La razón de que exista el requisito es evidente: quien ha estado ausente del territorio nacional no puede conocer las leyes, los criterios interpretativos de ellas y el contexto en que se han dado. Eduardo Medina Mora, por su ausencia en razón de ser embajador, no podía conocer y, al parecer, no conoce las leyes de México. Pronto dio muestras de su ignorancia y de los compromisos que lo ataban a la clase gobernante de ese entonces y que ahora precipitaron su salida.
El precepto constitucional no distingue entre ausencias en servicio de la nación y ausencias por otras razones. En el caso era y es aplicable el principio de que cuando la ley no distingue, no debemos distinguir. La prohibición era absoluta e imponible al candidato a ministro. No se podía alegar extraterritorialidad.

Nuevo argumento
Ahora agrego un nuevo argumento: tratándose de prohibiciones, en caso de duda, el intérprete o aplicador más bien debe inclinarse por aquella interpretación que haga efectiva la prohibición, que por la que la desvirtúa o pasa por alto. El renunciante no podía ser propuesto por el presidente de la República ni electo por los senadores.
Eduardo Medina Mora, si bien en su escrito de renuncia (que carece de lugar y fecha, lo que denota precipitación o ligereza) invocó el párrafo tercero del artículo 98 constitucional, no dio cumplimiento a lo mandado por él. La renuncia era omisa; no debió haber sido aceptada por el presidente de la República.
Ciertamente el cargo de ministro es renunciable, pero sólo lo es por causas graves. El precepto, al exigir este requisito, procura evitar que detrás de una renuncia no exista una presión indebida de un poder, legal o extralegal, que orille al funcionario a abandonar el cargo. Todos teníamos derecho a saber las razones que lo llevaron a adoptar una determinación tan grave.
El requisito, como todos los que aparecen en la Constitución Política, también persigue dar certeza y claridad a la acción gubernativa; la ciudadanía en particular y la opinión pública, en general, tienen derecho a saber las razones de la renuncia de un ministro. El presidente de la República y el Senado, con su aceptación y aprobación precipitada violaron ese derecho.
La Constitución Política señala un trámite a seguir para hacer operante una renuncia como la presentada por el ciudadano Medina Mora: el presidente la acepta, en su acepción de recibirla a trámite y darle curso. Es el Senado el que la aprueba o la rechaza.
Si bien el presidente de la República aceptó la renuncia sin que se hubiera cumplido con el mandamiento constitucional, el Senado no podía ser remiso en el cumplimiento de sus obligaciones; debió haber exigido al renunciante, en una comparecencia pública o privada, que hiciera saber de manera clara y terminante cuáles eran las razones que lo orillaron a tomar su grave decisión.

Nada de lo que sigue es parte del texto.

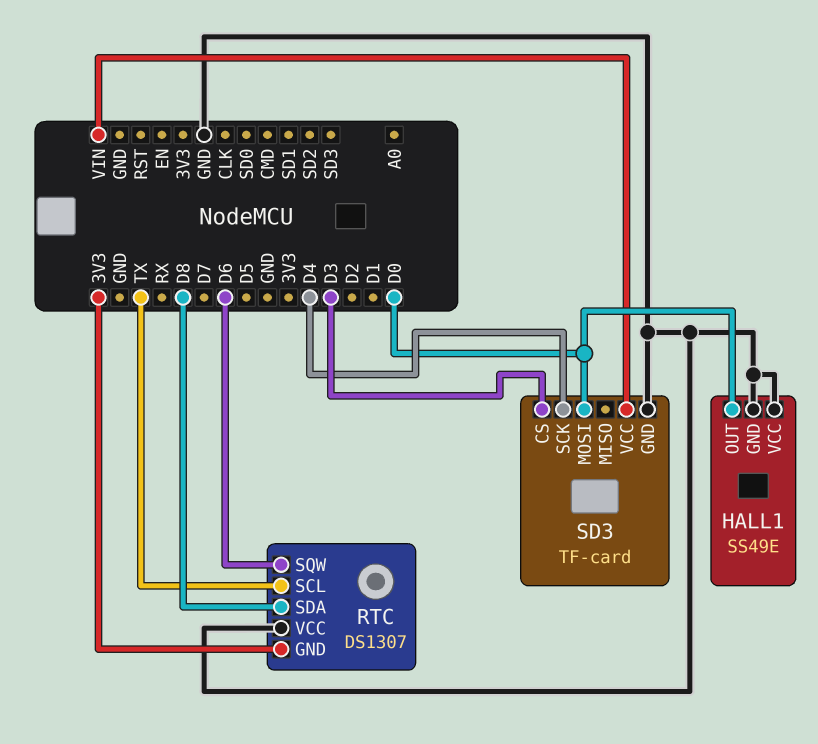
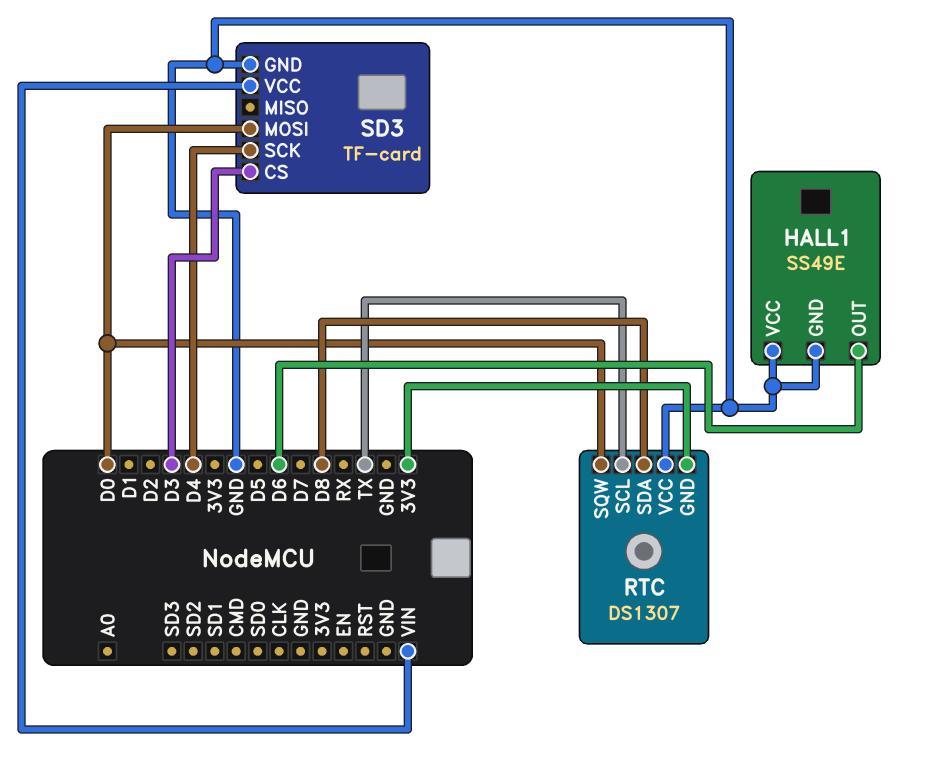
HALL1 pin OUT: D0 -> D6
RTC pin SQW: D6 -> D0

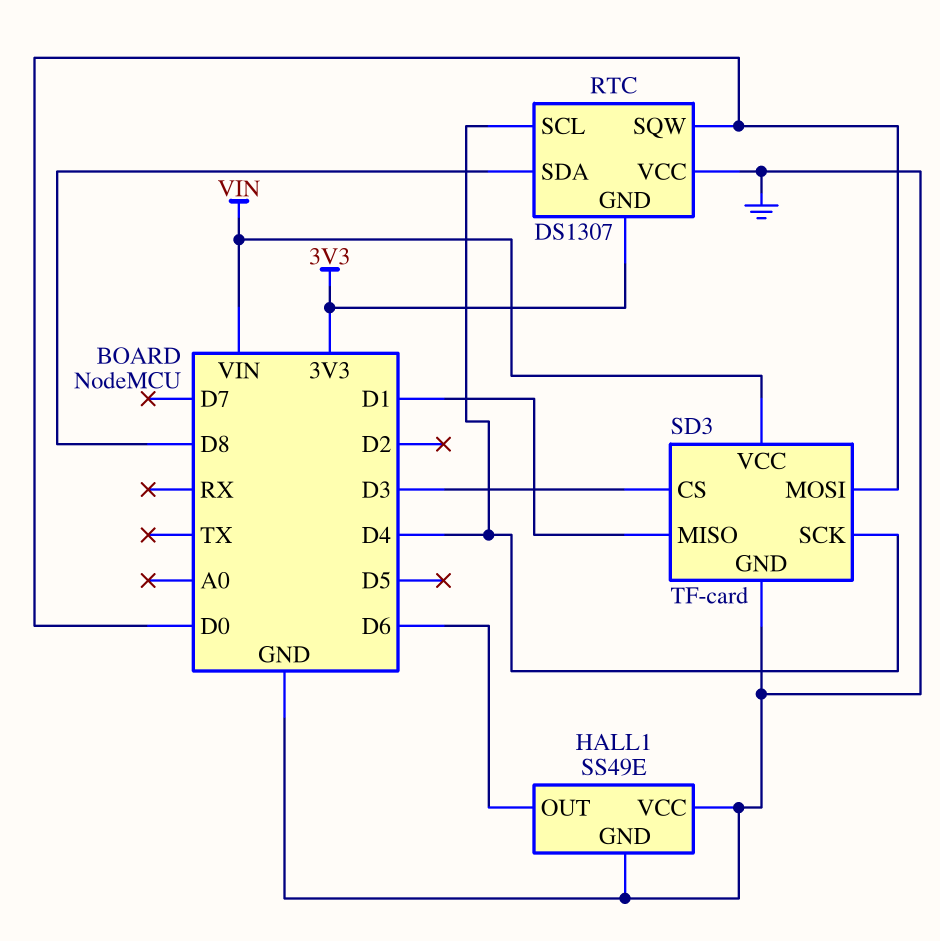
RTC pin SCL: TX -> D4
SD3 pin MISO: none -> D1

Los senadores no debieron haber aceptado la renuncia mientras tanto no se cumpliera con el mandamiento constitucional y tampoco sumarse a esa comedia de errores. No fueron electos para eso.
Ciertamente el Senado, el presidente de la República y la ciudadanía carecen de facultades o derechos para obligar al ministro Medina Mora a seguir en el cargo, pero todos contamos con el derecho a saber por qué lo deja.
Con la aceptación y aprobación de la renuncia, estamos frente a otro caso en que prevaleció lo político sobre lo jurídico.
Mientras el Senado no había aprobado la renuncia, el licenciado Medina Mora seguía siendo ministro de la Suprema Corte; no podía dejar de presentarse a desempeñar sus funciones y, con su ausencia, desarticular el quórum del pleno y de la sala a la que estaba adscrito, so pena de ser acusado de abandono de empleo o comisión; el presidente de la República no podía hablar de que preparaba la terna de candidatas; y éstas, por su parte, no debían haber iniciado el indebido cabildeo ante los senadores para salir beneficiadas. Estaban urgidas de enterrar al supuesto difunto.
Ante lo hecho cabe preguntarse: ¿la Cuarta Transformación se hará conforme a la Constitución Política, al margen de ella o en contra de lo que su texto dispone?